I am betting on yes. It's a small town. And in this "sense" very small. Deadly. I would not ever go to the LBJ liab when Rostow was "running" it. Anything you looked at was written down along with your name. Little mimi CIA/NSA there. So I just kept away.

Dawn

Thanks Dawn, Sounds like a good bet, but need proof before the payoff. They're not only in the same small town - Austin, they're at the same University, UT right?

And I would think that Wing and Rostow would come together at the Latin American Studies Institute.

http://www.utexas.edu/cola/insts/llilas/

So Professor Wing, whose station wagon could be the Dealey Plaza getway Rambler, taught and promoted the writings of Paz, whose wife had a party attened by the accused assassin LHO and Syliva Duran, purported mistress of Cuban Ambassador to UN and point man in the backchannel negotiations between JFK and Castro.
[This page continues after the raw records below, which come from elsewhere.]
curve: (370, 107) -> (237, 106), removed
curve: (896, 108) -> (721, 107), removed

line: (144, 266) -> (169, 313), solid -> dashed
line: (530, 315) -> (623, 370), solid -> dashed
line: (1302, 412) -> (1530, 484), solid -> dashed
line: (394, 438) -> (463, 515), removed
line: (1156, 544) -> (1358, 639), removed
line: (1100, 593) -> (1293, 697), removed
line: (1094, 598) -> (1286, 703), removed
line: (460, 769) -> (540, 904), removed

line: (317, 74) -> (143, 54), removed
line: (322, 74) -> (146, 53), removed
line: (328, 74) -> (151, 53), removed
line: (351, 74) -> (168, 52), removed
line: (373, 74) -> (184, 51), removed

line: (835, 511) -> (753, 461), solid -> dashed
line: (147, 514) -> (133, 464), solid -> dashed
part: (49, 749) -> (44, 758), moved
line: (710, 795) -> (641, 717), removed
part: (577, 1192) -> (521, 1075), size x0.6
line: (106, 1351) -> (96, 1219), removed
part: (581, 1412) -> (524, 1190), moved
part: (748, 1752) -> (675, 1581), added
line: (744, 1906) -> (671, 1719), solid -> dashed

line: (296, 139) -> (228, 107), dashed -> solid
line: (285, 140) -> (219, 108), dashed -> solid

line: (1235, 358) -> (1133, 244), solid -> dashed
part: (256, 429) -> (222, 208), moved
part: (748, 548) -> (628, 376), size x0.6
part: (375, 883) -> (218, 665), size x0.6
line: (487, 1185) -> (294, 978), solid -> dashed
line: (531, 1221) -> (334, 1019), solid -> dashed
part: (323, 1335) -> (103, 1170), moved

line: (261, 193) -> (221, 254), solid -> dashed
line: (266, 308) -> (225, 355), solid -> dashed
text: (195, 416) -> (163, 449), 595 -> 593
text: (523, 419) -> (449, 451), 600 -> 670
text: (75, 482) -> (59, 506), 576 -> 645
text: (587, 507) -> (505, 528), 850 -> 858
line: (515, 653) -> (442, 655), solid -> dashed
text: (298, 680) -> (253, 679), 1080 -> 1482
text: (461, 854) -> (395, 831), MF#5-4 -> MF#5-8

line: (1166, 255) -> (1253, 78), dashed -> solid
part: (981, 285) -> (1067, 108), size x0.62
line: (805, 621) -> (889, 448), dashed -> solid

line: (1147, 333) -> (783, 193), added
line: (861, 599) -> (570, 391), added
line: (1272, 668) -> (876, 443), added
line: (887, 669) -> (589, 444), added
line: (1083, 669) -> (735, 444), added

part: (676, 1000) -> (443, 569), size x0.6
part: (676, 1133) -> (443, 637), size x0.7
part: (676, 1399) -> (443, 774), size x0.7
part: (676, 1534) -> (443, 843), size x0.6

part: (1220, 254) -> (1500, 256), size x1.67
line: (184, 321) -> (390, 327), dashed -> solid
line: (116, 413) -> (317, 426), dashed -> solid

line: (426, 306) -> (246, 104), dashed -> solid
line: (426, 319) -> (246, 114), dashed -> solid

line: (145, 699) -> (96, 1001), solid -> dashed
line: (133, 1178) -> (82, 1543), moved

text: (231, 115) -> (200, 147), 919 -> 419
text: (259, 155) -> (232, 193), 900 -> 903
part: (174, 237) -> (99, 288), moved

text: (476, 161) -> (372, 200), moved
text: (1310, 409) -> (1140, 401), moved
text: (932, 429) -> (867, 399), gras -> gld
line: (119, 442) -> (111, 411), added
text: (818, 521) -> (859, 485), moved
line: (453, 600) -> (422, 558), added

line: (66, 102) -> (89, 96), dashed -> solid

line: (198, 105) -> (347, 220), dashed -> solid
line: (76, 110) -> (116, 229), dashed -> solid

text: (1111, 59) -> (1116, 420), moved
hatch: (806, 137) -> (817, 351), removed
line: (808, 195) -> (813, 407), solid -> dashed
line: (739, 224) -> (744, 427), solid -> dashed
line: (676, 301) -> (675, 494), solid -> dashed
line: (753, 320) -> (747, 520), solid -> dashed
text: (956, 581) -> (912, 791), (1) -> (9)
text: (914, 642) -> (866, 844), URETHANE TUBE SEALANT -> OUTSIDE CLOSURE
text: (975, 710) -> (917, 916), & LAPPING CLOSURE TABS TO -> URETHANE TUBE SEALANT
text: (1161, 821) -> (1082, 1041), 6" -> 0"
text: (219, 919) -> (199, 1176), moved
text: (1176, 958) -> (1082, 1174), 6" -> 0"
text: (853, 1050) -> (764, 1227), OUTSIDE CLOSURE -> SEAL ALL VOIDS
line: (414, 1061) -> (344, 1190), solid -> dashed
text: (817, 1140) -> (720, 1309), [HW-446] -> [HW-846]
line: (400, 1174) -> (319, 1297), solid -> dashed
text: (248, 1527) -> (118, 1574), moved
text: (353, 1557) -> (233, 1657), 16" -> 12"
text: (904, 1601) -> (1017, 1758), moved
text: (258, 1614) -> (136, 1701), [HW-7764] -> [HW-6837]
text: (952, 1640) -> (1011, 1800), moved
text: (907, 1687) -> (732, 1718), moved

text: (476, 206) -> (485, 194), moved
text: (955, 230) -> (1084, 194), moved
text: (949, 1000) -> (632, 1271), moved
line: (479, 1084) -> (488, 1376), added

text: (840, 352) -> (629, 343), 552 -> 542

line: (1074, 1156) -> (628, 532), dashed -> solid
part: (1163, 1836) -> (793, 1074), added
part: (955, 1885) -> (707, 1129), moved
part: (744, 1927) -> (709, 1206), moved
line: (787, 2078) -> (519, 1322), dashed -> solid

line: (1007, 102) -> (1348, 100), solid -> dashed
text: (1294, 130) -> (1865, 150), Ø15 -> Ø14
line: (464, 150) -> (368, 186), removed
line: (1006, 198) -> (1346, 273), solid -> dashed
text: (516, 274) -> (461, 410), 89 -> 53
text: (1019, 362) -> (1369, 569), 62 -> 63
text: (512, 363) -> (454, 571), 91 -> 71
Now if a more concrete connection between Wing and Rostow, that would be three degrees of separation.

BK

Bill:

I sent this thread to Richard for his imput, which is below:

Hi Dawn,

In my Rambler paper, under the heading UT, CIA, and JFK, I wrote:

"It is also worth noting that the golden age of collecting for UT's Latin American collection was during the reign of Harry Ransom. According to UT librarian and former Spanish student John Wheat, the Latin American collection was Ransom's favorite. Nettie Lee Benson, the collection's long-time head librarian, received major funding from and had direct access to Ransom at any time. And ILAS, as we have seen, very likely had financial support from C.B. Smith."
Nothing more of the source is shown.